Avoid tape whenever possible. A steady hand with a good brush gives you a cleaner line than tape in most cases. Tape can pull fresh paint off when removed, leaves adhesive residue, and takes time to apply. If you do use tape, especially along the ceiling, cut 4 to 5 inch strips and set your roller stick so the roller does not touch the ceiling. Remove tape as soon as the paint is dry to touch, not after it fully cures.
Why should I mix paint cans together before painting?
Paint colour varies slightly between cans, even from the same batch. If you finish one can halfway through a wall and open a new one, you may see a visible colour shift. Boxing, which is pouring several cans into a large bucket and mixing, eliminates this problem completely. It also makes touch-ups easier later because you have one consistent colour for the whole room.
What is the correct way to roll paint on a wall?
Start by making a W shape on the wall with the loaded roller. Then fill in the W by rolling straight up and down. Once the area is covered, backroll lightly in one direction to smooth out any texture. Always use an extension pole or stick instead of reaching with the roller cage. Reaching causes uneven pressure and inconsistent coverage.
Do I need to prime patched areas before painting?

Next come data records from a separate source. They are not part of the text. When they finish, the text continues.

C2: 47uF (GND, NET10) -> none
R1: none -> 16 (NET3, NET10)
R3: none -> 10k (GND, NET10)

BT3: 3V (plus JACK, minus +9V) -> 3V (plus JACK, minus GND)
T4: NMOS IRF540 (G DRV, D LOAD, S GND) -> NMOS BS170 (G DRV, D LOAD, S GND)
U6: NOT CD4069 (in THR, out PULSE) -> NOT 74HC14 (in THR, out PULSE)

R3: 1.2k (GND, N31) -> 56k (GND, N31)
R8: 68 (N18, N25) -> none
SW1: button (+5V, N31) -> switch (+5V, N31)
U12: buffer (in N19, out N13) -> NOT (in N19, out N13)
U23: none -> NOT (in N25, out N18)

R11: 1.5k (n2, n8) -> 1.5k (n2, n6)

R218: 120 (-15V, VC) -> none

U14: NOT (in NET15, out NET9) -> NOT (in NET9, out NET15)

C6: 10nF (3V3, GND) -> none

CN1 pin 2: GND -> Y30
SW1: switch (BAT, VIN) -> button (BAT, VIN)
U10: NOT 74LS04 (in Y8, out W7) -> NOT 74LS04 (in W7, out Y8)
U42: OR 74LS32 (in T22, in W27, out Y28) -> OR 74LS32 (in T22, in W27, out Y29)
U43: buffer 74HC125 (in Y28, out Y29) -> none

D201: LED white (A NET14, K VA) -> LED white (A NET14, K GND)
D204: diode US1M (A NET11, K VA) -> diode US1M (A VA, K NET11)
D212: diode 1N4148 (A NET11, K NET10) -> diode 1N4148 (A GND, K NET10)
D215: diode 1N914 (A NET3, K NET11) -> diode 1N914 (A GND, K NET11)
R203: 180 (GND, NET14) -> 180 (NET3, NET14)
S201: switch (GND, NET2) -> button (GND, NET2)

Yes, always. Patched or plastered areas absorb paint differently than the surrounding wall. Without primer, those spots will show through the finish as dull patches or slight colour differences. Use real plaster for patches when possible because it sands smoother and shows less than other compounds. Drydex is the next best option. Avoid products like Polyfilla because they are very difficult to sand smooth.